Surabaya (pilar.id) – Menjelang Pilkada 2024, ancaman hoaks berbasis kecerdasan buatan (AI) semakin mengkhawatirkan. Riesta Ayu Oktarina, pakar komunikasi dari Stikosa AWS, memperingatkan potensi meningkatnya penyebaran informasi palsu yang memanfaatkan teknologi canggih ini.
Dikatakan, hoaks terus bermunculan di berbagai platform media sosial. Mulai dari kabar palsu tentang give away selebriti hingga isu-isu politik yang menyesatkan.
Riesta mengamati bahwa sebaran hoaks sangat kuat di media sosial, sementara banyak pengguna internet cenderung mencari informasi di platform ini dibandingkan media pemberitaan resmi.
“Kebiasaan re-share tanpa verifikasi masih kuat di kalangan pengguna media sosial. Akibatnya, informasi hoaks dapat tersebar dengan sangat cepat,” ujar Riesta di Kampus Stikosa AWS, Kamis (10/10/2024).

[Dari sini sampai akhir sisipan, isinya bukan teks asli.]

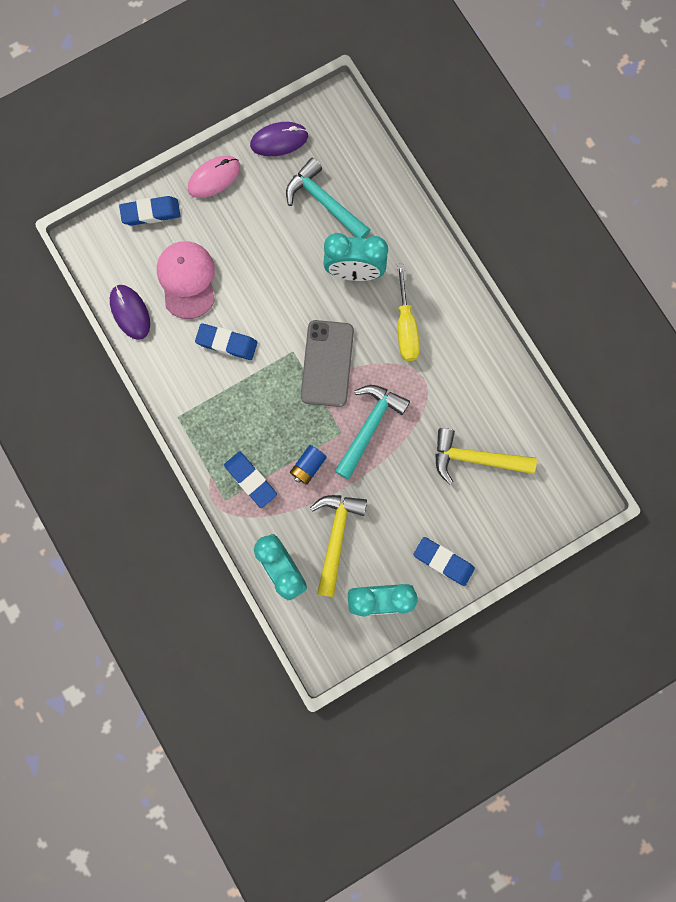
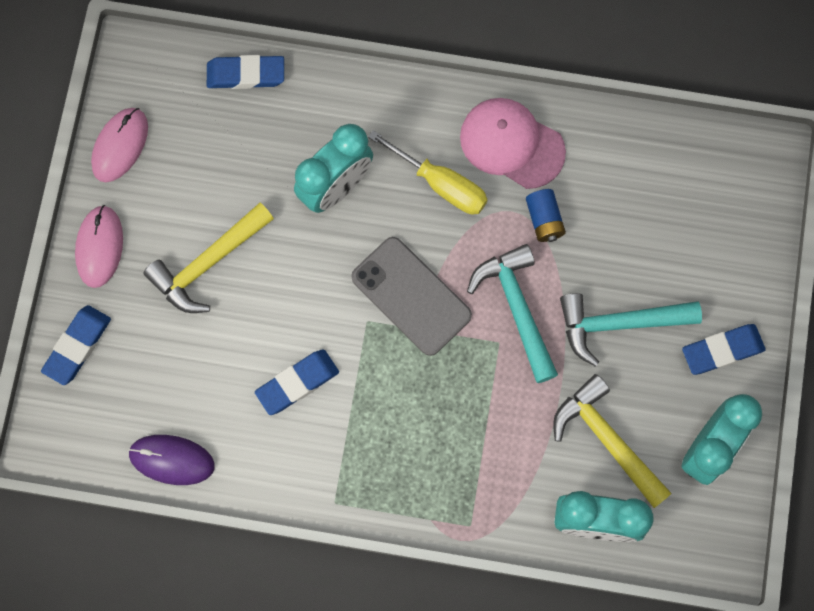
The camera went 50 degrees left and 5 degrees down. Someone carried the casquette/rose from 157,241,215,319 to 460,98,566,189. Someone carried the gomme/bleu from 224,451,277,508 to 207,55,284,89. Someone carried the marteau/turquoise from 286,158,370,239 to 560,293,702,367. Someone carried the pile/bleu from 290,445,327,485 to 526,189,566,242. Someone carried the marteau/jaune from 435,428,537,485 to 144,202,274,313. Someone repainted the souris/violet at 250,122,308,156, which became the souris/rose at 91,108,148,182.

Ia pun menjelaskan, ada beberapa hal yang menjadikan sebaran hoaks ini jadi sangat kuat. Beberapa faktor yang berkontribusi terhadap mudahnya penyebaran hoaks antara lain fitur berbagi yang mudah digunakan di platform media sosial, dan kurangnya literasi digital di kalangan pengguna.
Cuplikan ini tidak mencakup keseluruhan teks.